Syrian President Bashsar Assad swore in his new government in Damascus Sunday amid an increasingly violent uprising from the Islamic State, formerly known as ISIS, in the areas north of Aleppo. The new government will take office as the death toll of the 3-year-old war death toll surpasses 190,000.

Assad asked the new government to "provide a new vision," according to the state news agency SANA, and to avoid the "negatives of the previous stage." He said acceptance of the new government would come from "earning the trust of citizens through transparency and credibility."

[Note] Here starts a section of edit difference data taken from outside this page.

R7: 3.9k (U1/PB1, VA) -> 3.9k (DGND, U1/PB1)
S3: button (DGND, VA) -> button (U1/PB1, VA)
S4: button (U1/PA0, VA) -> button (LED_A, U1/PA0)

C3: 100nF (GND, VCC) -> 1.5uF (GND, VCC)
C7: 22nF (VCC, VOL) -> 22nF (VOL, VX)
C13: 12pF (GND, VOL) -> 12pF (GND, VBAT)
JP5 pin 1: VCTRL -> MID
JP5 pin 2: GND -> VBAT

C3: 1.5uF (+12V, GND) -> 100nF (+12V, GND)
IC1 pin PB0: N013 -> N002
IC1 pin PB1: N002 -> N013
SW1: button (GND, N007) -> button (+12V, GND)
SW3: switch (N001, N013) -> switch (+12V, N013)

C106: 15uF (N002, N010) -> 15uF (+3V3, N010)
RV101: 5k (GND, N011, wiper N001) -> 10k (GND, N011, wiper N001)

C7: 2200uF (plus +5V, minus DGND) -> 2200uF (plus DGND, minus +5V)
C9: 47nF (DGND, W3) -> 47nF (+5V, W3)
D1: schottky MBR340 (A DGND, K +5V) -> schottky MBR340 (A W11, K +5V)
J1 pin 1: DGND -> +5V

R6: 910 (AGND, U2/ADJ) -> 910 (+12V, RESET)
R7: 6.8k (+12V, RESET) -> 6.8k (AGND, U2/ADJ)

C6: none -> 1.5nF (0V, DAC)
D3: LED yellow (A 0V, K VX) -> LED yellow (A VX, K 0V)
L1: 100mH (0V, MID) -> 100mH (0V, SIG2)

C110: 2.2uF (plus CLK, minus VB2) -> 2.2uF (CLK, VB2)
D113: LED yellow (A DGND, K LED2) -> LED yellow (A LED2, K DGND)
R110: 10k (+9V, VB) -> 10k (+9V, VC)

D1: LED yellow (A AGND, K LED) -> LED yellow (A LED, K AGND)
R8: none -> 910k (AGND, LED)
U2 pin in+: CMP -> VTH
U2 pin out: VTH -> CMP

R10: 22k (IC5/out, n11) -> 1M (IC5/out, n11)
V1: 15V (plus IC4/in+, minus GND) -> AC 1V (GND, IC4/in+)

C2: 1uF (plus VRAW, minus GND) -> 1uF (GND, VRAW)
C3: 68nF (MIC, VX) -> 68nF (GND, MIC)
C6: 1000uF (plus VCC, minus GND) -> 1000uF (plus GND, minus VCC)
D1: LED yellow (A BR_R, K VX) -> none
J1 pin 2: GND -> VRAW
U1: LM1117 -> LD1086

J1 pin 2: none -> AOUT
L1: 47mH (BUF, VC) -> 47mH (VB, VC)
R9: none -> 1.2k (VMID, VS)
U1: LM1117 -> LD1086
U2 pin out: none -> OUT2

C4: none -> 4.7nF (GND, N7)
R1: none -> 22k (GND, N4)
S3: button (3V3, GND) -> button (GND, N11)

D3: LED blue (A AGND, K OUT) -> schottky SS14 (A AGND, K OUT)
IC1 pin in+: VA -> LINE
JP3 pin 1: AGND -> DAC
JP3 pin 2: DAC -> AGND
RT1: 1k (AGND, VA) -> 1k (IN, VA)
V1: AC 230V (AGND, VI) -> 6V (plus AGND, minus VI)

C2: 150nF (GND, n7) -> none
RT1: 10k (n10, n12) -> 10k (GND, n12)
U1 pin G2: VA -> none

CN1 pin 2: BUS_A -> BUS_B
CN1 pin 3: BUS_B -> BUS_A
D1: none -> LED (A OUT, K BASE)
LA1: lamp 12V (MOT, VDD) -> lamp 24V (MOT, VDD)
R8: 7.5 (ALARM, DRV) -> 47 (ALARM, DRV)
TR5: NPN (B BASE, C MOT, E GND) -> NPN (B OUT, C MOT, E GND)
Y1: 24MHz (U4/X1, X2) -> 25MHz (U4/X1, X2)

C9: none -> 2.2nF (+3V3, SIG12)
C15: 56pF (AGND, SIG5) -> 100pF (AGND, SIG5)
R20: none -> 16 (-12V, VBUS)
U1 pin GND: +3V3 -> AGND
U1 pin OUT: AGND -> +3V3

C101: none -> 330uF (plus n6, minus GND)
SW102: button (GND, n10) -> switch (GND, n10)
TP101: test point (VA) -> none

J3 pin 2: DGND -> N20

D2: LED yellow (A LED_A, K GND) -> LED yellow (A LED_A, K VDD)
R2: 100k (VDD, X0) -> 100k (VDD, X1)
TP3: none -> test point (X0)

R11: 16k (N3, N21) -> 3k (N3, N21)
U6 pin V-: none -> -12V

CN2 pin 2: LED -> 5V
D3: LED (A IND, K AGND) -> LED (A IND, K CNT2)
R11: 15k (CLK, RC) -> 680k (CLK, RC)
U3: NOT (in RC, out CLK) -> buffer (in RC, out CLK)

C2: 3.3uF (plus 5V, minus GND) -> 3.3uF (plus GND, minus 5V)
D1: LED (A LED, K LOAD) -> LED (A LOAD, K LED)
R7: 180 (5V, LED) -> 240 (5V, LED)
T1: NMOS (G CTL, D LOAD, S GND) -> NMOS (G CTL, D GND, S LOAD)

Assad won a third term at the beginning of June in an election that was widely condemned by the international community and called a "sham." Assad won the vote with 88.7 percent, which gave him a third seven-year term in office. 

The election was the first in the country's history to have more than one candidate on the ballot. Hassan Al-Nouri and Maher Hajjar won 4.3 percent and 3.2 percent, respectively. The Supreme Constitutional Court said voter turnout was 73.42 percent.

Assad Sunday vowed to focus on reconstruction in secure areas. But reconstruction is most likely not set to begin in the weeks ahead as the regime is devising a plan to fight Islamic State militants. Syria's Foriegn Minister Walid Muallem said last week Syria was ready to work with the international community to find a solution to the ISIS problem, but said all plans should flow through Damascus first. President Obama said in a statement last week, however, the U.S. would not work with the Assad government to fight the Sunni militant group. 

The U.S. has already begun targeting ISIS in Iraq with airstrikes, but White House officials said they are working on building an international coalition to confront the ISIS problem in Syria. In a speech last week Obama said the U.S. will rely on its Sunni partners in the region for help.